I have a databricks cluster on AWS, with minimum two nodes and maximum 8. Here's a picture of my cluster
I have cached a dataframe, and under SparkUI on storage tab I see it's 6.7 GB
So I would expect that if I go to ganglia's UI, I would see that I am using 6.7GB of memory on the cluster (maybe a bit more or less for metadata and other stuff).
But when I open ganglia's UI, I see this
Here is a close up of the graph on memory usage of the cluster:
So I don't understand how the 6.7GB that spark's UI says I have cached, vs what this graph is telling me.
The graph says I have 22GB in use (from what???) and that there's a "cache" on 3.2GB which is not near the 6.7GB of my cached dataframe... So where are the 6.7GB? are they inside the 22GB? And if so, what's all the rest?
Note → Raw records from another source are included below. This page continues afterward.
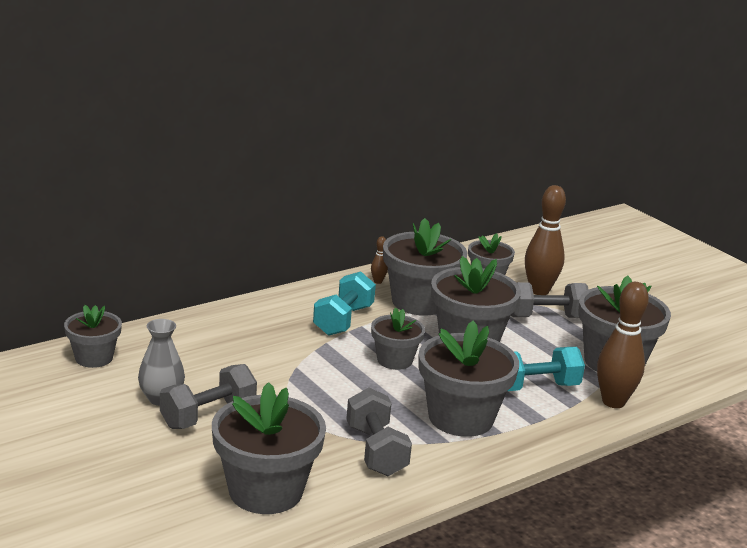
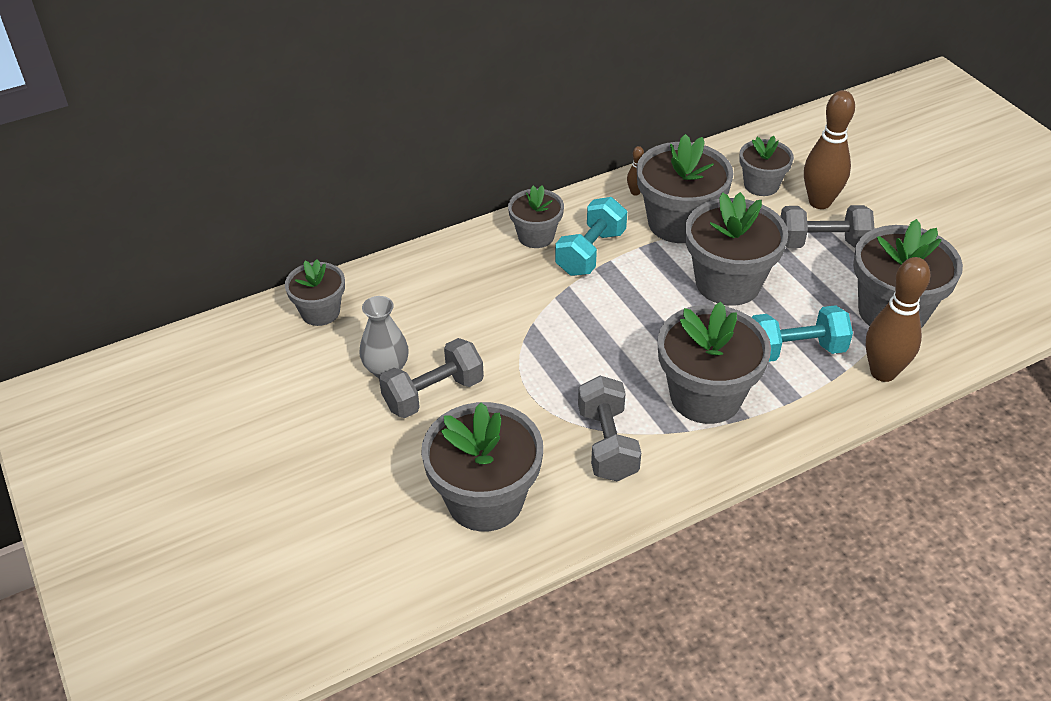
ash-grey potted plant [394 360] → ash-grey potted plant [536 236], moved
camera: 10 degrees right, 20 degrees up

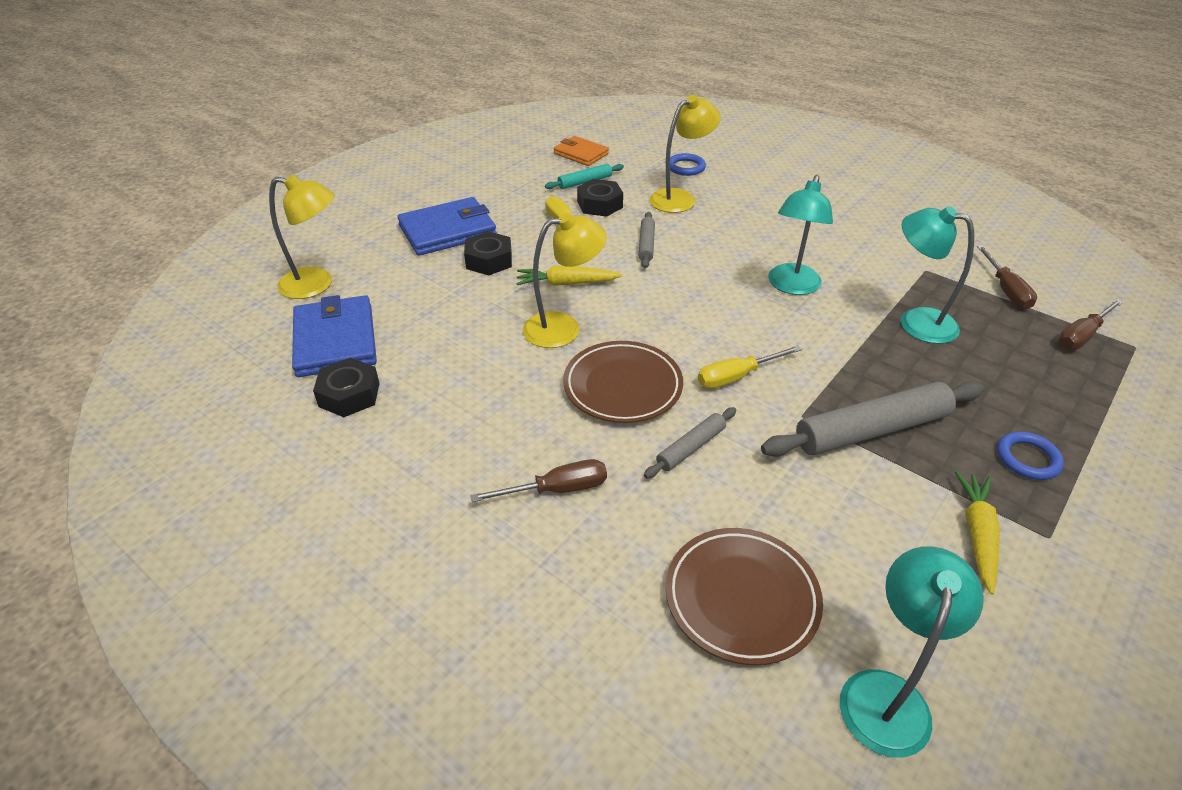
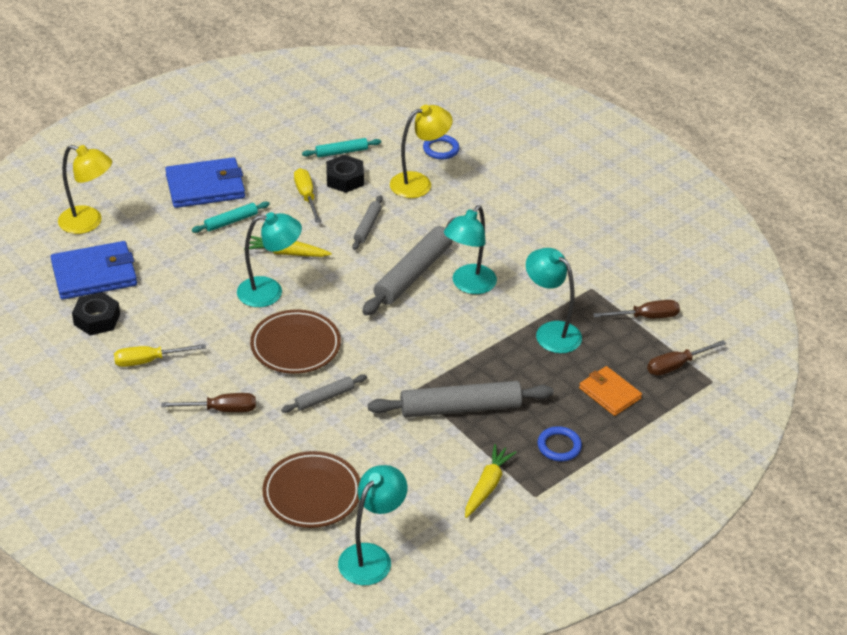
royal blue billfold [335 340] → royal blue billfold [94 274], 75 degrees clockwise
black nut [489 260] → aqua rolling pin [231 221]
bright yellow desk lamp [563 328] → aqua desk lamp [270 292]
bright orange billfold [581 154] → bright orange billfold [609 393], moved
bright yellow hand screwdriver [737 377] → bright yellow hand screwdriver [149 361], moved
russet hand screwdriver [1005 290] → russet hand screwdriver [646 317], 105 degrees counterclockwise
- → ash-grey rolling pin [413 273]
camera: 10 degrees right, 0 degrees up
Therefore, my main question is: How does spark's cached dataframes fall into ganglia's cluster memory usage graph? In the simplest world I would have expected ganglia to say "Here are cached dataframes of 6.7GB)"
And a couple of questions more:
You can see from ganglia I have three nodes, but if you check the cluster definition image, it says currently there's only two. I have checked again to see both images are captured at the exact same time and they do. So, why three instances when the cluster says it's using 2? I have checked AWS EC2 list and there's indeed 3.
Finally, you can also see from the cluster definition image that my instances have each 30GB RAM. But on ganglia's UI it says the total memory is 74.7GB. How so if each instance is 30GB? Shouldn't it be in multiples of 30GB as per how many nodes there are in a moment? Also same question about CPUs... Ganglia on the top left corner says 52 CPUs, while also displaying it has only 3 nodes. But each node by the cluster definition image says each instance has 4 CPUs (maybe it's a virtual vs physical CPU's thing? )
So to summarize, I have four questions:
- How Spark's UI report on cached data (6.7GB) matches ganglia's memory report
- Why ganglia's says 3 nodes (and AWS also has 3 EC2s) when the cluster says it currently has 2?
- Why ganglia's cluster memory says 74.7GB when each instance on the cluster has 30GB?
- Why ganglia's dashboard says my cluster has 52 CPUs, while displaying 3 nodes and each node having 4 CPUs as per the cluster definition image.